Transporter Networks: Rearranging the Visual World for Robotic Manipulation
Andy Zeng, Pete Florence, Jonathan Tompson, Stefan Welker, Jonathan, Chien, Maria Attarian, Travis Armstrong, Ivan Krasin, Dan Duong, Ayzaan, Wahid, Vikas Sindhwani, Johnny Lee

TL;DR
Transporter Networks are a novel architecture for robotic manipulation that rearranges visual features to infer spatial displacements, enabling efficient learning and generalization across diverse manipulation tasks without relying on object assumptions.
Contribution
The paper introduces the Transporter Network, a new model architecture that efficiently learns visual manipulation policies by rearranging deep features, outperforming existing methods in sample efficiency and generalization.
Findings
Learns faster than end-to-end baselines.
Generalizes to multi-step and 6DoF tasks.

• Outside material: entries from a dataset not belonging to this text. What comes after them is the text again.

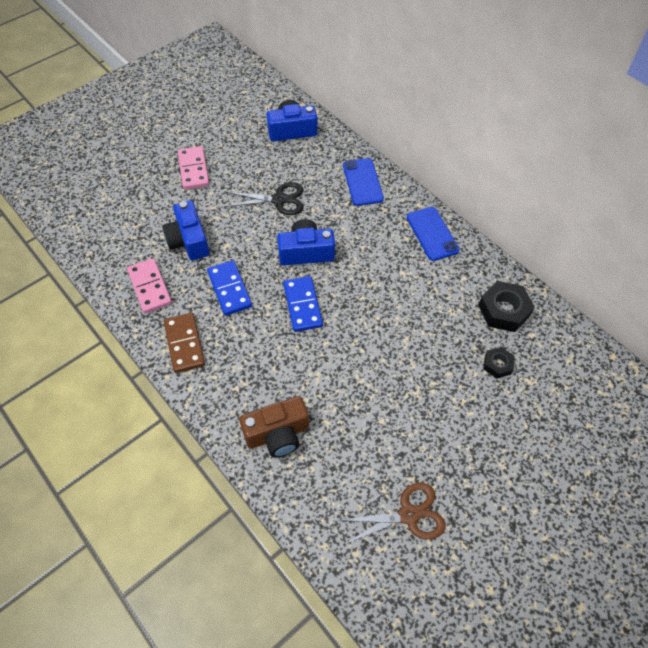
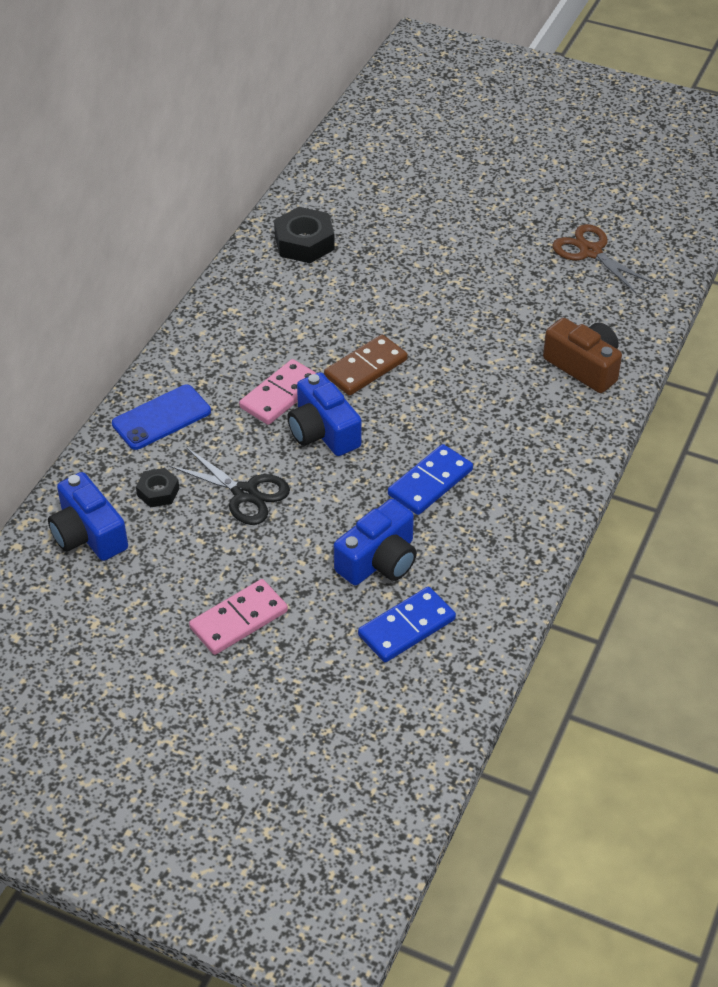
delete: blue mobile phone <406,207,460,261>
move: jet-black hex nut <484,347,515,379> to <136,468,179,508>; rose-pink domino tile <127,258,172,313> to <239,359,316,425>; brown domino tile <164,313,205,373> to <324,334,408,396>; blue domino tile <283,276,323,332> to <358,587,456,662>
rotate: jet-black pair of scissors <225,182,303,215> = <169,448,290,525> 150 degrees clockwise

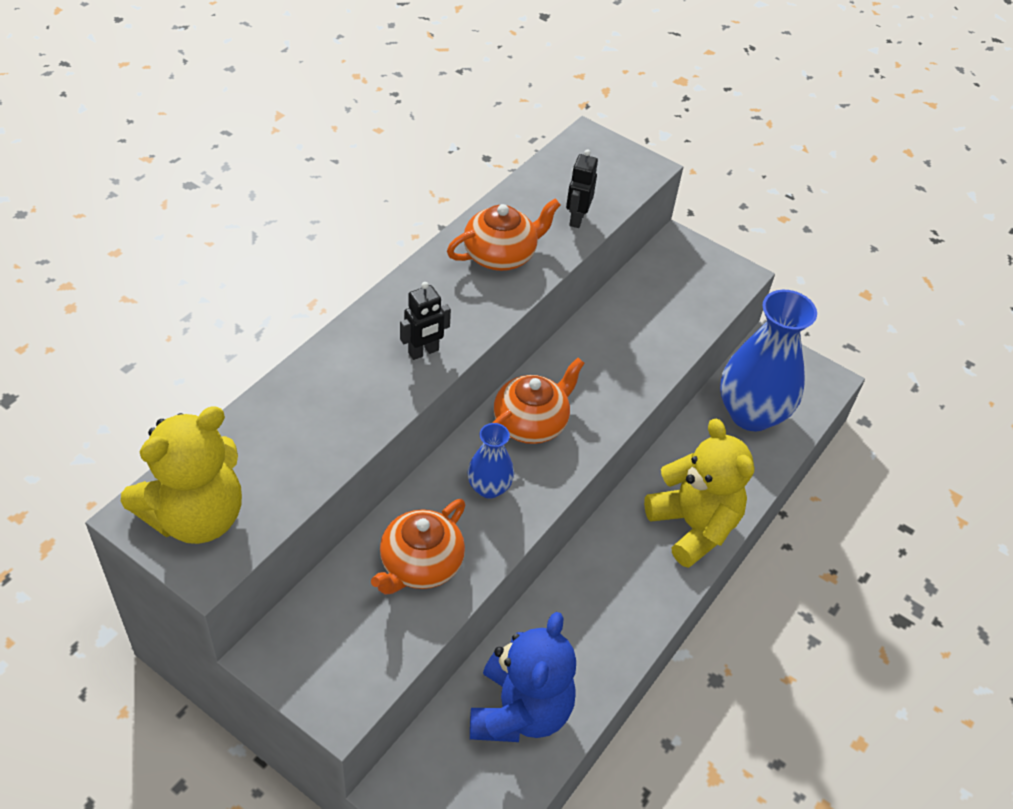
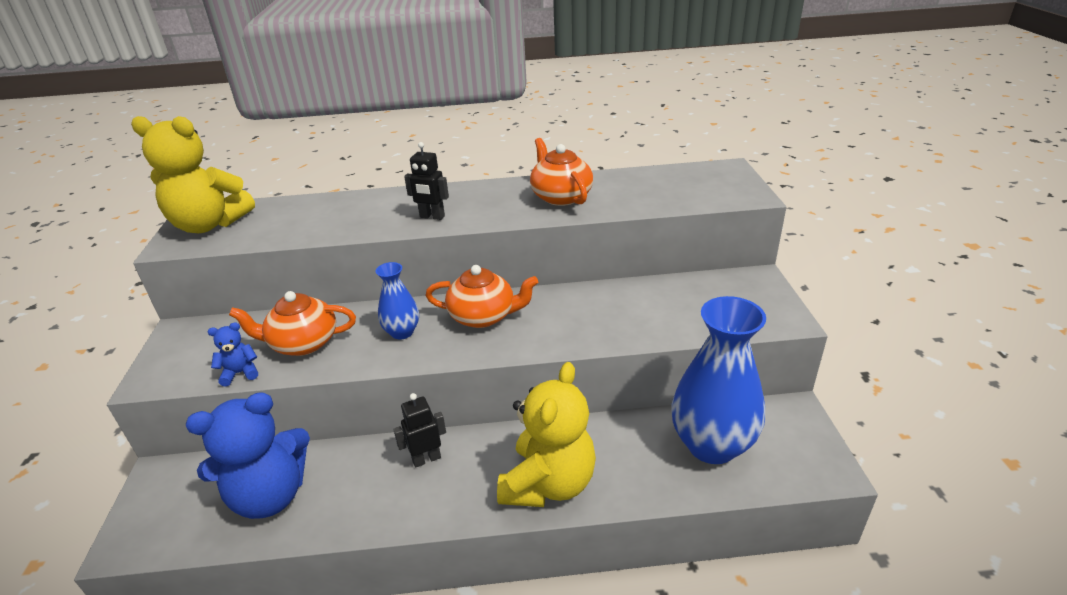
insert: blue teddy <208,322,258,387>
move: jet-black robot <566,149,598,228> to <393,393,446,468>
rotate: orange china teapot <447,198,561,271> = <530,138,593,206> 135 degrees counterclockwise

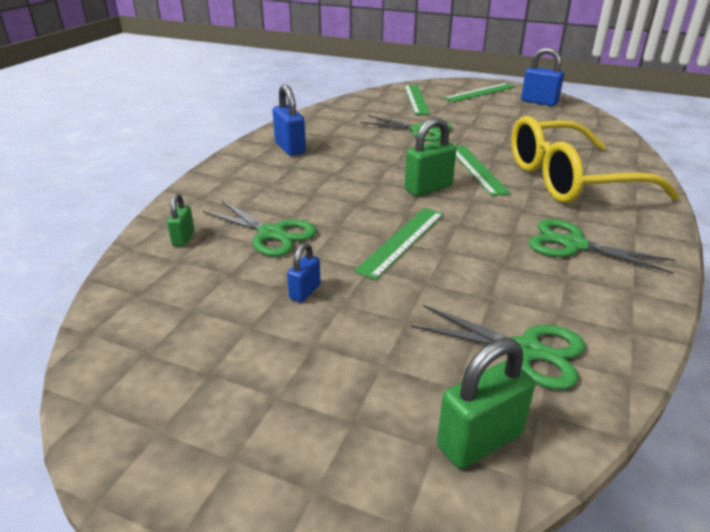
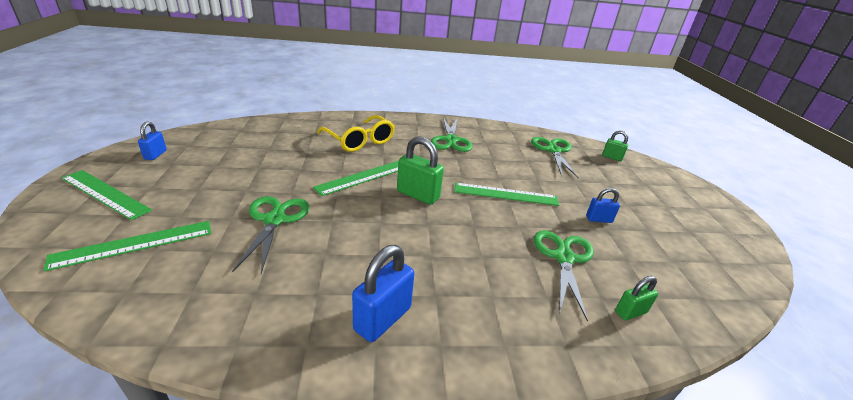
resize: blue small lock <521,47,564,106> = <138,121,167,160> x0.58; golden eyeglasses <511,116,680,203> = <317,115,395,152> x0.62; emerald small lock <437,338,535,469> = <602,131,628,161> x0.58

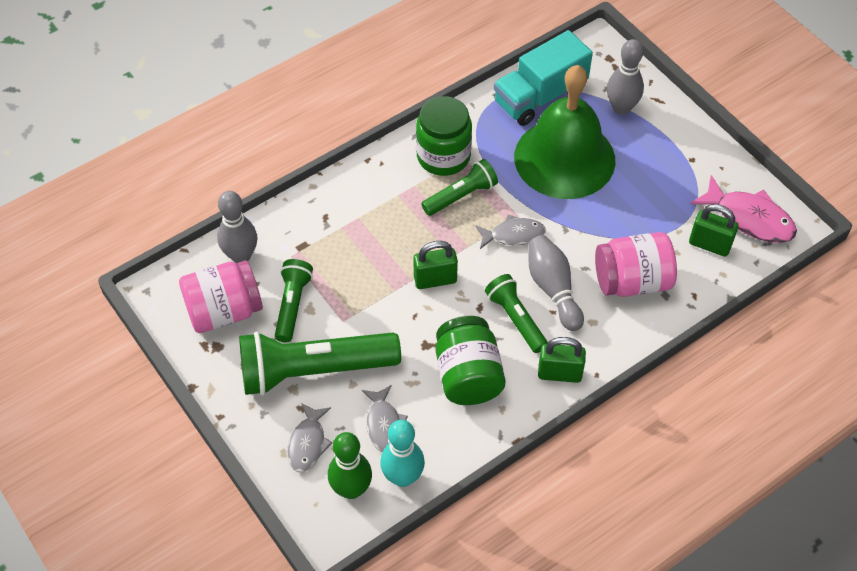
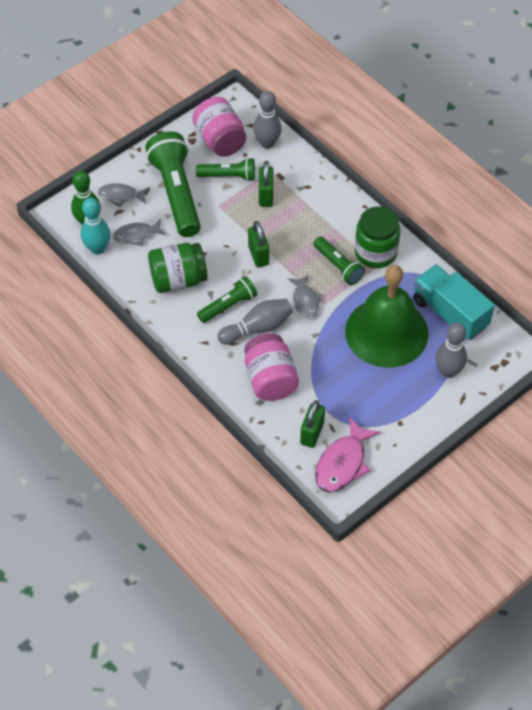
move: emerald small lock <538,337,586,383> to <259,161,273,207>

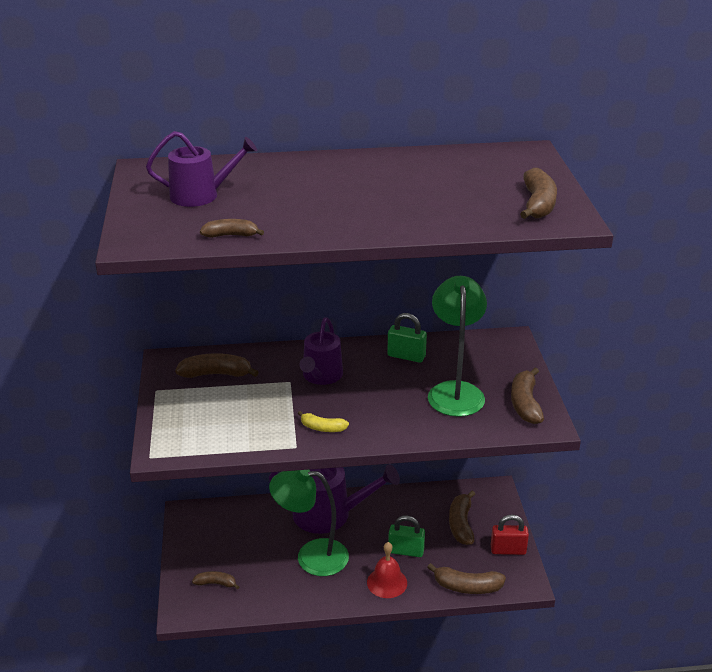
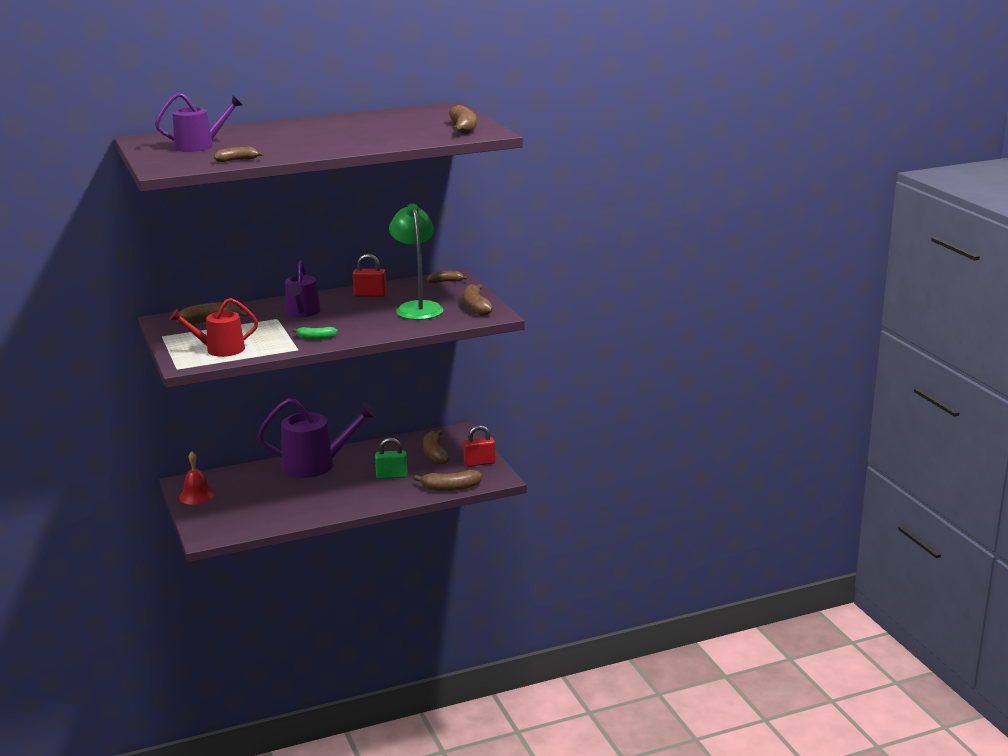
delete: emerald desk lamp <269,470,349,576>
insert: red watering can <169,298,258,357>
move: red hand bell <367,542,407,598> to <179,452,215,505>; brown banana fruit <192,571,239,589> to <427,271,468,283>
recolor: golden banana fruit <298,411,349,432> to emerald banana fruit <293,327,338,340>; emerald small lock <387,313,427,363> to red small lock <353,254,387,297>

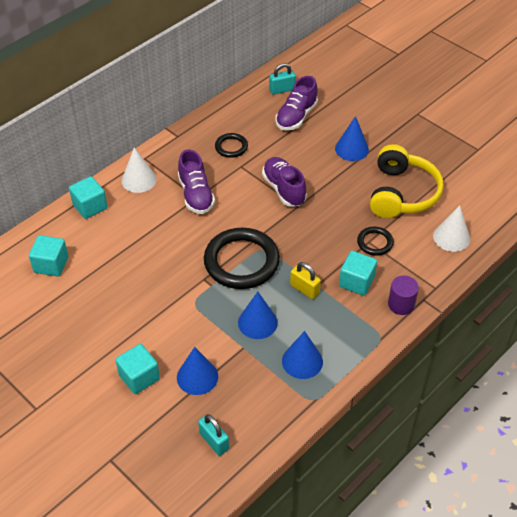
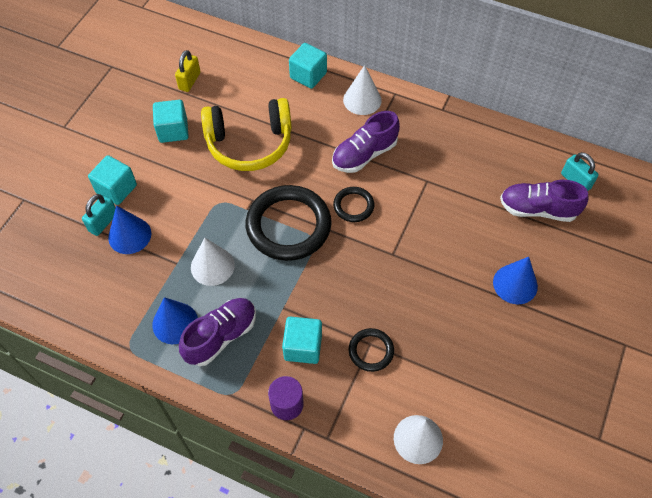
move: teal small lock <198,414,229,456> to <82,194,116,236>; teal cube <29,235,68,277> to <153,100,189,143>; golden small lock <290,262,321,299> to <175,50,200,92>; royal purple lace-up shoe <262,157,307,206> to <179,298,256,366>; golden headphones <370,144,444,218> to <201,98,292,171>; jet-black hoop <215,133,248,158> to <333,187,374,222>
recolor: blue solid cone <238,292,278,339> to snow-white solid cone <191,238,235,286>

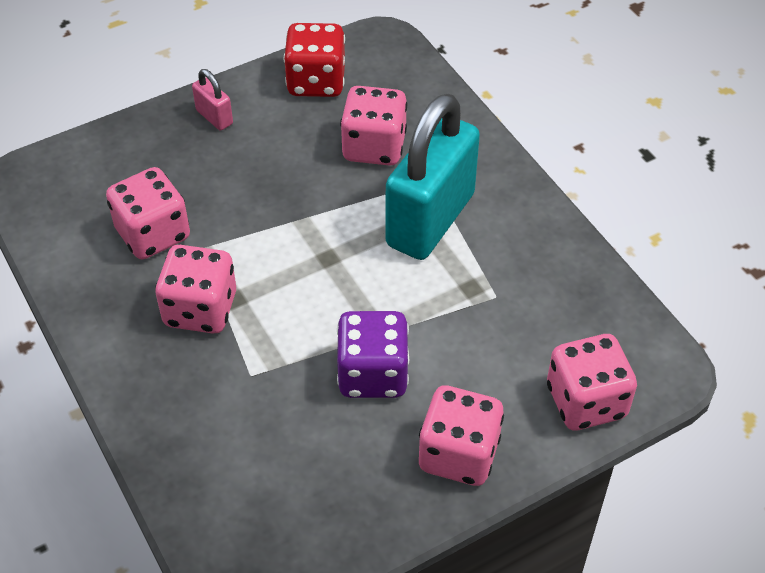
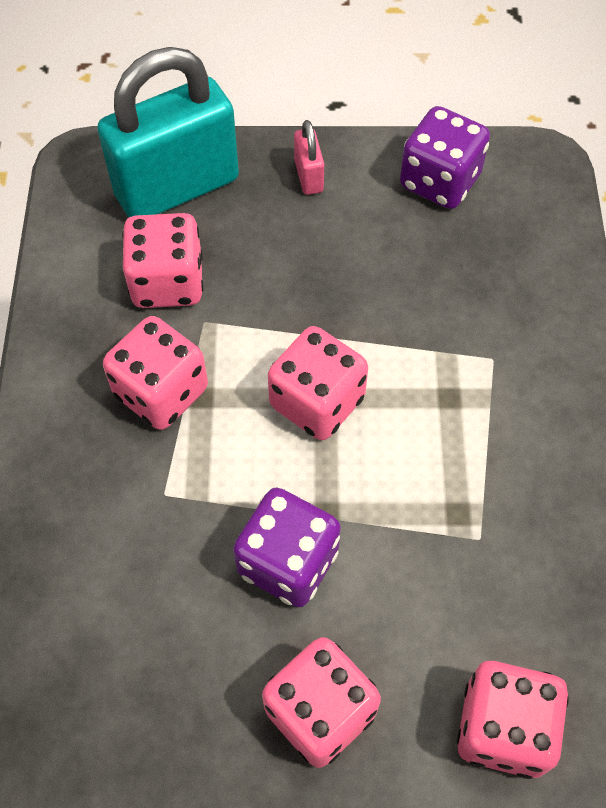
move: teal small lock <385,93,480,260> to <97,47,239,217>; rose-pink dice <340,86,407,166> to <268,326,368,440>
recolor: red dice <284,23,345,97> to royal purple dice <400,106,490,209>

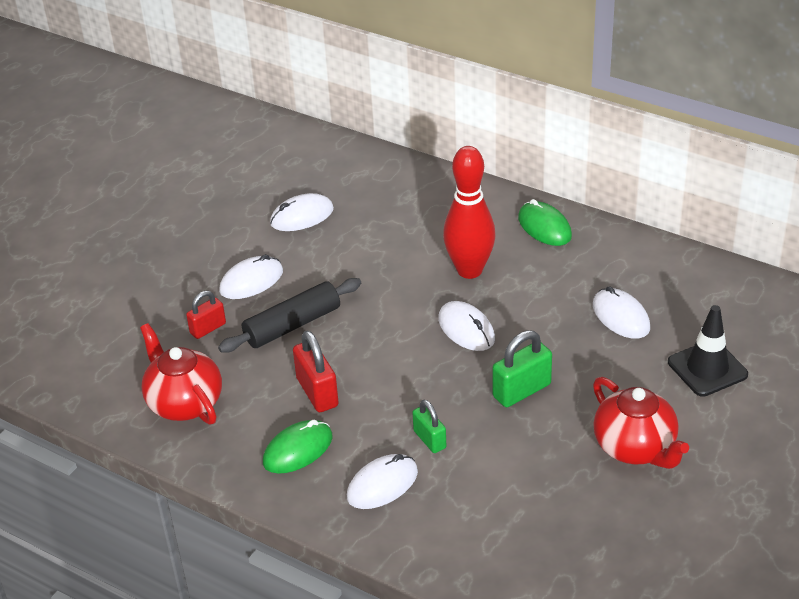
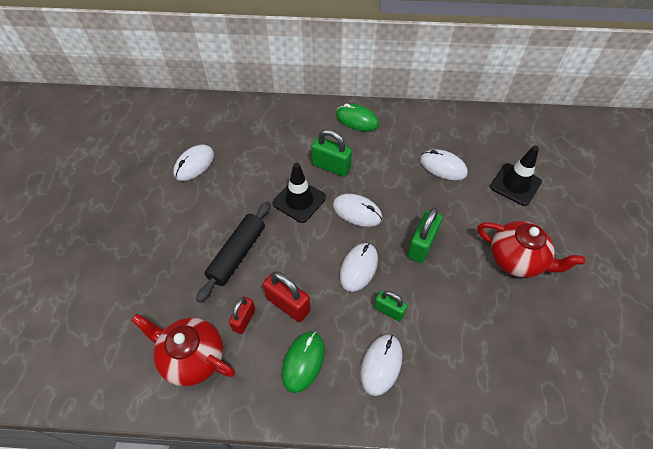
insert: jet-black road cone <273,163,326,223>
move: red small lock <186,291,226,339> to <229,296,255,334>; snow-white computer mouse <219,254,283,299> to <340,243,378,292>
replace: red tenpin <443,146,496,279> to emerald small lock <311,129,352,177>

Effective in real-world robotic experiments.
Abstract
Robotic manipulation can be formulated as inducing a sequence of spatial displacements: where the space being moved can encompass an object, part of an object, or end effector. In this work, we propose the Transporter Network, a simple model architecture that rearranges deep features to infer spatial displacements from visual input - which can parameterize robot actions. It makes no assumptions of objectness (e.g. canonical poses, models, or keypoints), it exploits spatial symmetries, and is orders of magnitude more sample efficient than our benchmarked alternatives in learning vision-based manipulation tasks: from stacking a pyramid of blocks, to assembling kits with unseen objects; from manipulating deformable ropes, to pushing piles of small objects with closed-loop feedback. Our method can represent complex multi-modal policy distributions and generalizes to multi-step sequential…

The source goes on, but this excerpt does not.